Mia is put through the wringer here, with her character drawn in to a devilish cult after moving in to a New York apartment complex – a maelstrom that will eventually see her give birth to what may be the son of the devil.

Throw in the pixie cut that turns up half way through the film (courtesy of Vidal Sassoon) and you have an iconic character that remains instantly recognisable to genre fans even today.



Secret Ceremony (1968)

Released the same year as Rosemary’s Baby, but to fare less fanfare and recognition, Secret Ceremony is a dark, moody offering that relies heavily on psychological traits.

Farrow plays Cenci, a lonely young woman that strikes up a relationship with Elizabeth Taylor’s Leonora, a mother grieving the death of her daughter. To add confusion to the mix, Leonora just happens to look like Cenci’s late mother.

Throw in a possibly abusive father (played by Robert Mitchum), suicide and murder this is no picnic – with the film’s tagline ‘It’s time to speak of unspoken things’ certainly holding true.

Mia more than holds her own against the two acting heavyweights and the film makes a neat, and unusual, accompaniment to her other genre outing of the year.


See No Evil (1971)

A corking thriller (also known as Blind Terror) that once again does not get the credit it deserves, Mia is in fine form here as Sarah, recently blinded in a riding accident.

Heading to the English countryside for some rest and relaxation with family, she gets nothing of the sort as, wouldn’t you know, a crazed (and seemingly perverted) killer decides to pick off her family after a perceived slight.

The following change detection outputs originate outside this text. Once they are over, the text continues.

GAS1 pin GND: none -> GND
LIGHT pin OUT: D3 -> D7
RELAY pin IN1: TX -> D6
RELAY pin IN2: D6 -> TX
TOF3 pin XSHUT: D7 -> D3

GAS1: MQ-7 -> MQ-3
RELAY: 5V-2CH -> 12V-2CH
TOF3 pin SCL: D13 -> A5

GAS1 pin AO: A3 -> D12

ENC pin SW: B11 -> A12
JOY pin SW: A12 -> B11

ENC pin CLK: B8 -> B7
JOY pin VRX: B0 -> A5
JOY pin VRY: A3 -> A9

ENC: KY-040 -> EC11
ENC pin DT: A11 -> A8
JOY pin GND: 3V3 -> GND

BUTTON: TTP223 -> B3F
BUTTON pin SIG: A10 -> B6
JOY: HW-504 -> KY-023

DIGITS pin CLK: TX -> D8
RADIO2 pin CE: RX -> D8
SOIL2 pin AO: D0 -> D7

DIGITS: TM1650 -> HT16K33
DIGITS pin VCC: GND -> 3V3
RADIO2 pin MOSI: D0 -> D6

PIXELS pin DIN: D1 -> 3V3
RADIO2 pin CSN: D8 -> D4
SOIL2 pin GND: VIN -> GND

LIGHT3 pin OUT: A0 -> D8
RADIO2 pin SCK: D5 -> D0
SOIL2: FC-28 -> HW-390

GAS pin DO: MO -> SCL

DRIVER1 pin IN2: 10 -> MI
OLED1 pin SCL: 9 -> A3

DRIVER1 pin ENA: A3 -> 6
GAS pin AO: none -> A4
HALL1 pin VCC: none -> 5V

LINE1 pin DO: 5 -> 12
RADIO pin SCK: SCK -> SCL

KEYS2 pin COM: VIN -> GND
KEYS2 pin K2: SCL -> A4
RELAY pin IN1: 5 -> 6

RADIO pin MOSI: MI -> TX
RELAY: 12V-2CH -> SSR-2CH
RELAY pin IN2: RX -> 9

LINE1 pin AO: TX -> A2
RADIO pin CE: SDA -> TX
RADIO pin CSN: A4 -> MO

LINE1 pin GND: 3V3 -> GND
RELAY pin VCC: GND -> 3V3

Sarah is the lone survivor, then subjected to series of cat-and-mouse exercises in terror as she is stalked by the unknown killer.

Director Richard Fleischer handles things masterfully, cranking up the tension, while also imbuing the film with a real nasty streak – also turning the film into a whodunnit, with the killer not revealed until the film’s final scene.


Full Circle (1978)

Anyone who has spent any time on our site (or in my company) knows this film is something of an obsession of mine.

Very much a ‘lost classic’, Mia plays Julia Lofting, a young mother who sees her daughter die in her arms in a choking accident.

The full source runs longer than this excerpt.